This recipe makes one 4 pint dish, but as I am not expecting any guests, I decided to make 8 individual (different shaped) ramekins that could be eaten during the course of the week. Hopefully, we’ll have some friends over and help us eat some of these, as they are rather luscious and rich for just 2 people, so any unexpected guests are most welcome.But these crème caramels were far from perfect. I have to admit, I over caramelised the caramel by a couple of minutes, you could just about taste it being a bit scorched. Also as I had roasted and pureed the squashes from scratch for this recipe, I noted that I had not pureed it enough as there was still some strands that made the dish a little grainy, but we didn’t mind that texture. It reminded us that these were our home grown 'golden apples' squashes.
Also, as we were impatient, we didn’t chill the first couple we tasted, so as you can see the caramel has spread all over the place.
It also tasted a bit like semolina, but on being chilled overnight. It was completely different, much better as the caramel had set, albeit a little too much. The only grumble I got from D is the washing of the ramekins. Some of the caramel stuck to the surface and will need a bit of pounding with the back of a spoon to come off.
'Golden Apple' Squash Crème CaramelsMakes 8 – 10 ramekins or 1 x 4 pint dish.
Ingredients
400g sugar
300ml whole milk
300ml evaporated milk
5 medium eggs
¼ teaspoon salt
350 – 400ml pureed squash or pumpkin
2 teaspoons ground cinnamon1 teaspoon ground ginger
¼ teaspoon ground allspice
Method
Preheat oven to Gas mark 4 (see sidebar for conversions).

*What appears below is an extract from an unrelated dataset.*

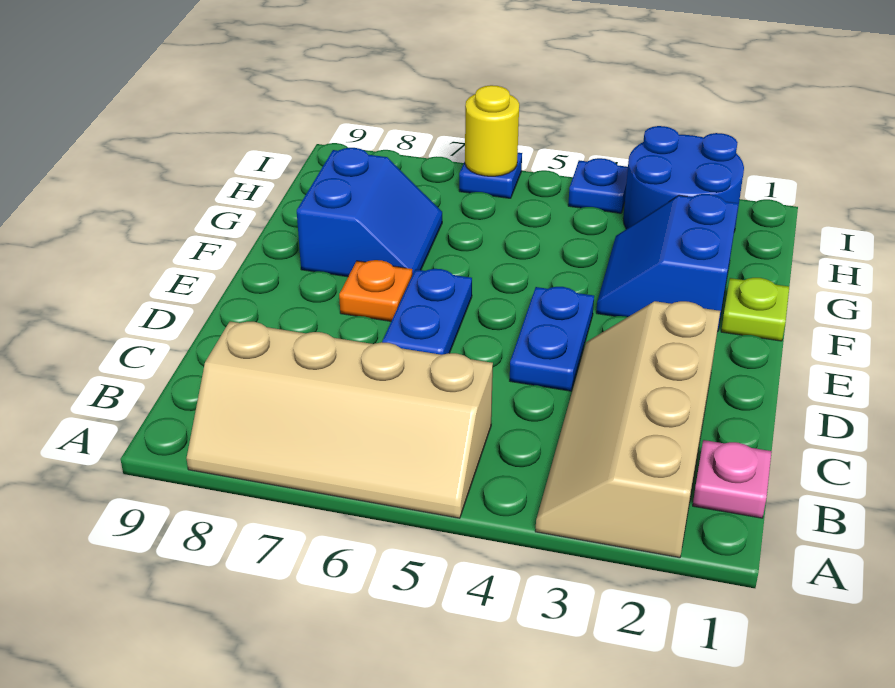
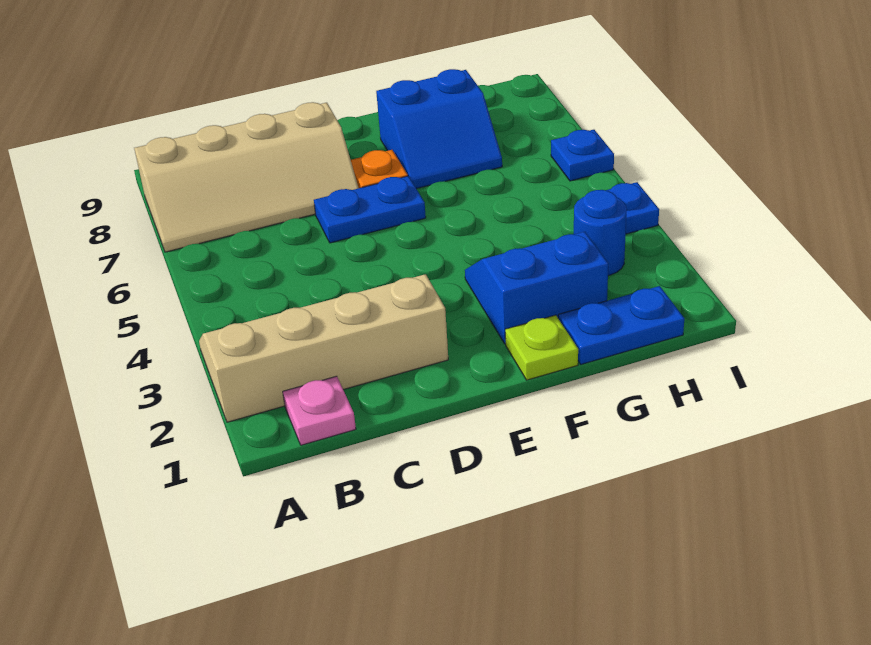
tan slope A5:B8 level 1 top B -> tan slope A7:D8 level 1 top 8
blue plate D4:E4 level 1 -> blue plate G1:H1 level 1
blue round brick H2:I3 level 1 -> blue round brick H3 level 1
yellow round brick I6 level 2 -> none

Melt 225g of the sugar in a heavy-bottomed pan over medium heat. When the sugar has melted and a rich golden caramel colour, pour the caramel into the bowl or each of the ramekin dishes and immediately begin tilting the dishes around so that the caramel coats both the bottom and the sides. Set the prepared bowl or ramekin dishes aside.
Scald the milk, stop short of boiling. In a mixing bowl, beat the eggs with the remaining sugar until they are smooth and getting thick. Add the salt, the pureed squash or pumpkin, and the spices and beat again. Gently pour in the milk through a strainer and add it to the mixture, still beating.
Pour the mixture into the prepared dish or ramekins and place it on a large baking tray that has at least 1 inch of water in it. Put the tray carefully into the oven, and bake for 50 minutes to 1 hour. The cream should be golden brown on top, it should tremble only a little when shaken and a thin knife insert in the centre should come out clean.
Set the dish or ramekins on a rack and allow to cool at room temperature, then cover tightly and chill in the fridge. To unmould, loosen the sides by slipping a sharp knife around the edges, when the cream moves freely in its dish, turn onto plate(s). The cream will drop out, and the gleaming caramel should pour around it. If you’ve made a larger one, cut into wedges and serve. Recipe adapted From Anna’s Kitchen.